On June 1, 2015, mortgage default (MDI) premiums went up for homebuyers who finance their purchase with less than a 10 per cent down payment. This will have little effect on housing affordability or access to mortgage financing. Why?
First off, the hike in MDI premiums is small and limited. It doesn’t apply to mortgages currently insured by CMHC (or applications before June 1st regardless of closing date). Moreover, it doesn’t affect homebuyers with down payments of 10 per cent or more.
What about buyers with less than a 10 per cent down payment? Their premiums went up by 0.45 per cent to 3.6 per cent. The average buyer putting down less than 10 per cent takes out a mortgage for $250,000, finances their purchase with a five-year mortgage rate, and amortizes the loan over 25 years. Let’s use these assumptions in a purchase financing scenario.
Let’s conservatively assume a discounted five-year mortgage interest rate of 2.79 per cent (buyers can currently do better than that) and a five per cent down payment. Under these assumptions, the recent increase in MDI premiums means this buyer is facing higher monthly mortgage payments in the amount of $5.
Some housing markets are more expensive than others, so let’s consider a scenario where the mortgage amounts to $450,000. Using the same financing assumptions as the previous scenario, the recent increase in MDI premiums translates into an increase in monthly mortgage payments of less than $10.
The difference in the amount of equity after five years in both of these scenarios is also negligible.
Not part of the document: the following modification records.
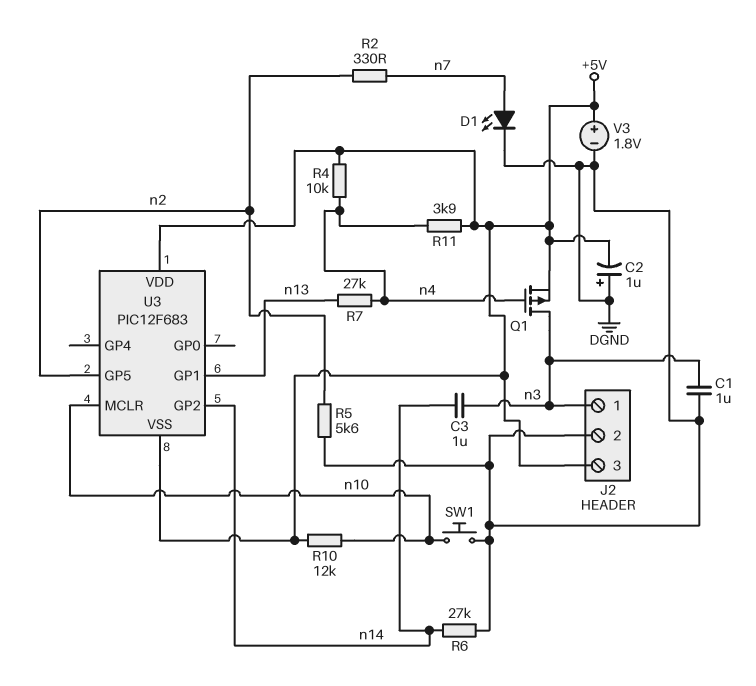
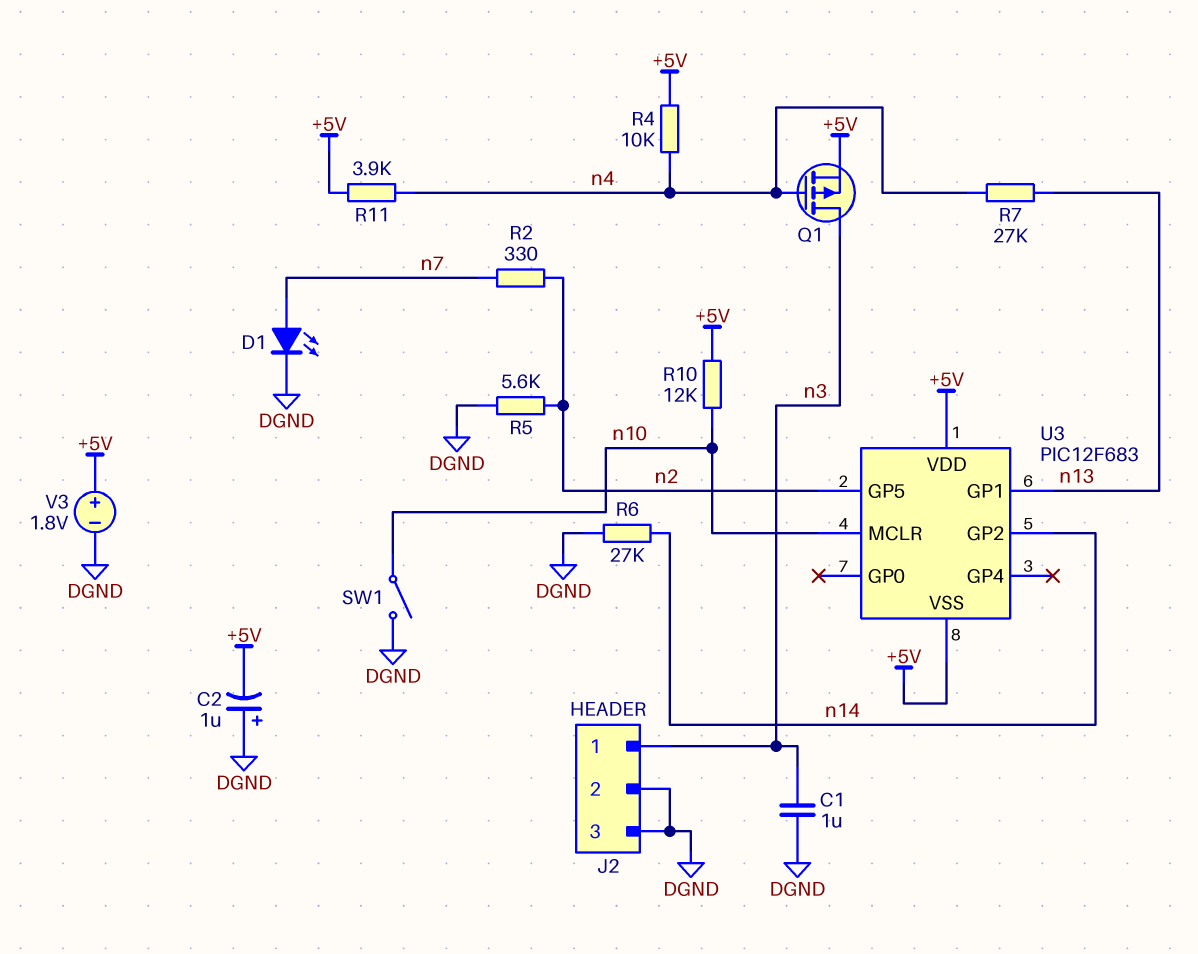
C3: 1uF (n3, n14) -> none
J2 pin 3: +5V -> DGND
SW1: button (DGND, n10) -> switch (DGND, n10)

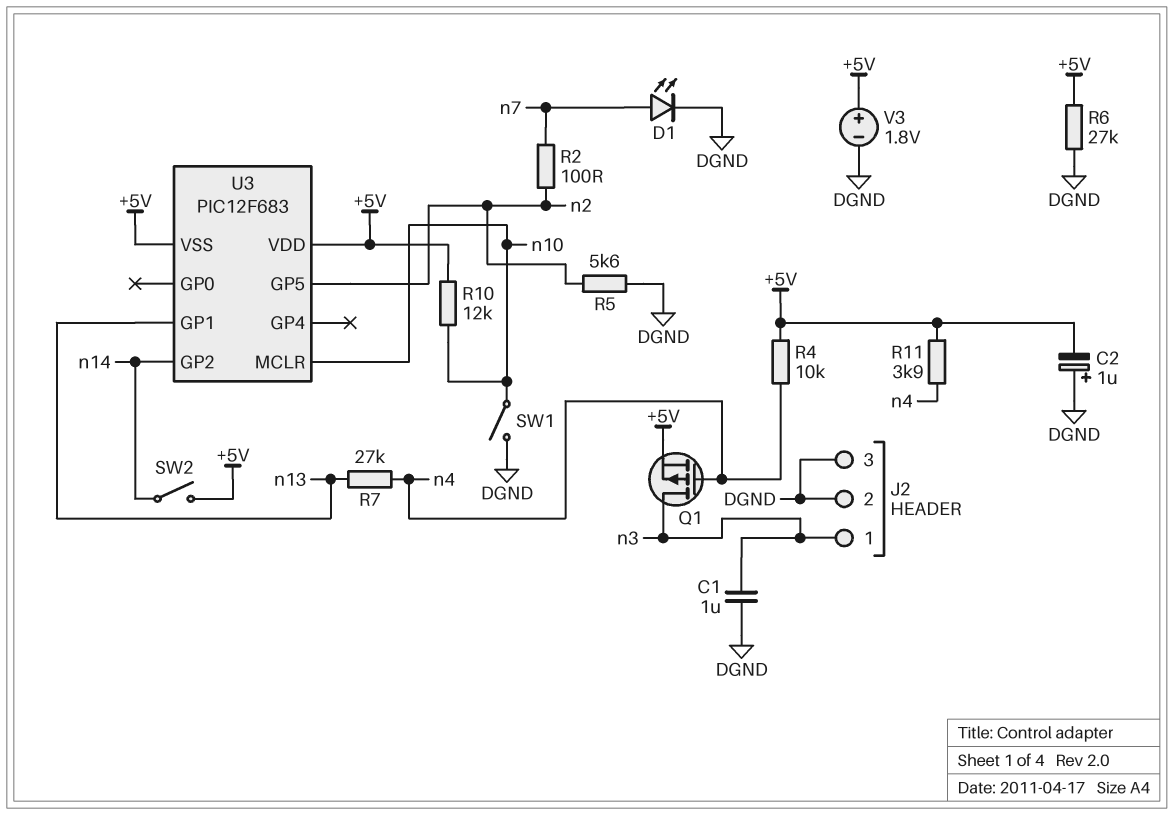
R2: 330 (n2, n7) -> 100 (n2, n7)
R6: 27k (DGND, n14) -> 27k (+5V, DGND)
SW2: none -> switch (+5V, n14)

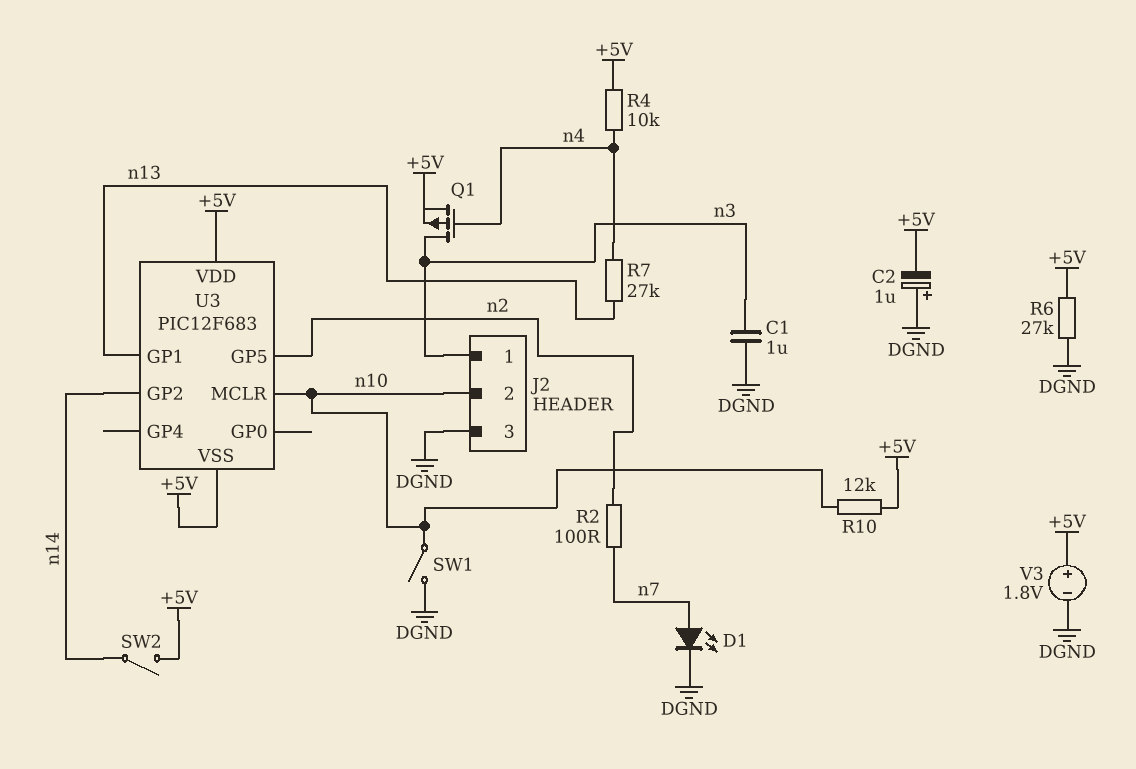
J2 pin 2: DGND -> n10
R5: 5.6k (DGND, n2) -> none
R11: 3.9k (+5V, n4) -> none

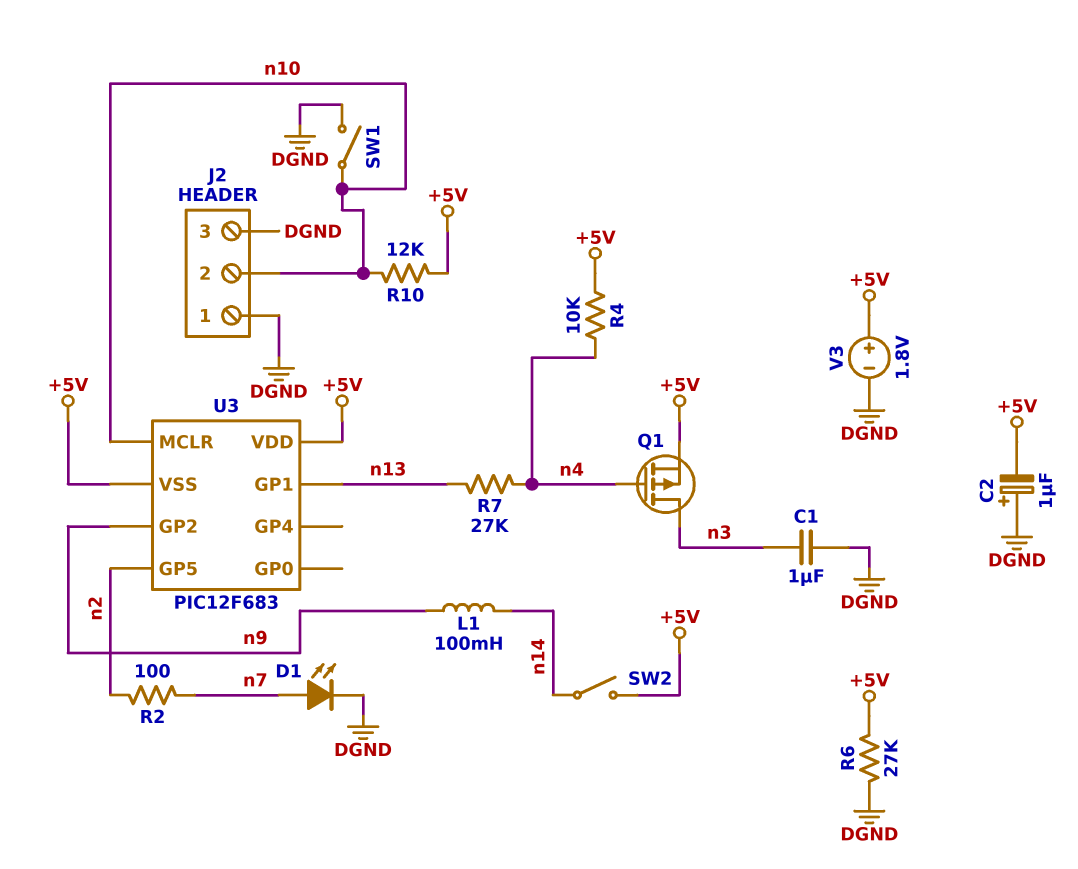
J2 pin 1: n3 -> DGND
L1: none -> 100mH (n9, n14)
U3 pin GP2: n14 -> n9

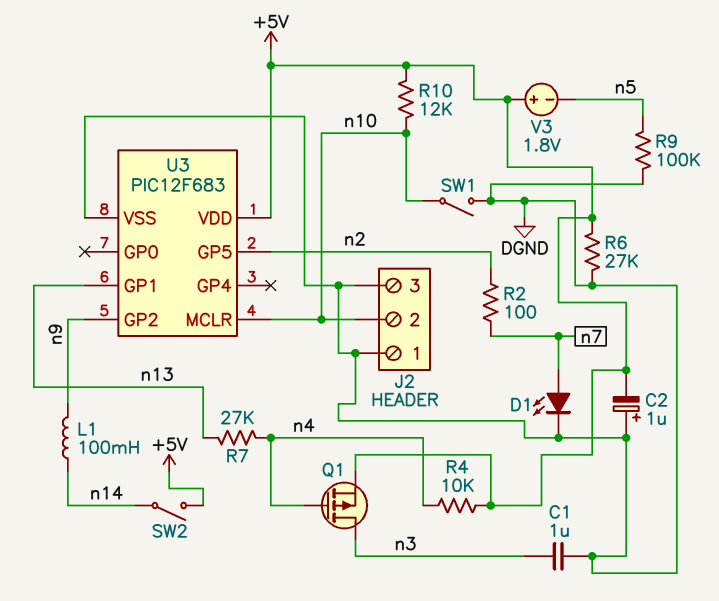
R9: none -> 100k (DGND, n5)
U3 pin VSS: +5V -> DGND
V3: 1.8V (plus +5V, minus DGND) -> 1.8V (plus +5V, minus n5)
In each case, assuming the market price remains static, buyers will have accumulated an equity stake of between 16 and 17 per cent, with the new higher premiums reducing equity over that time by less than 0.5 per cent.
Imagine if lending regulations were tightened so all home purchases financed with a five-year mortgage interest rate required buyers to qualify at the five- year benchmark rate instead of the contract rate (as at the time of writing, the benchmark rate is nearly 2 per cent higher than the conservatively discounted rate used in the scenarios as above). Or, imagine if the minimum down payment was raised. These regulatory changes would have a drastic effect on the housing market.
As for the effect of the limited and targeted increases in MDI premiums for buyers with less than a 10 per cent down payment? Few potential homebuyers will be sidelined by them. The scenarios above show they amount to one less cup of coffee per week from your favourite coffee shop.
Thankfully, not all moves to tighten mortgage regulations are created equal and the most recent increases are unlikely to derail the housing market. Of course, we remain vigilant and will continue to focus on preventing the kind of big-picture tightening in mortgage regulations that threaten to do so.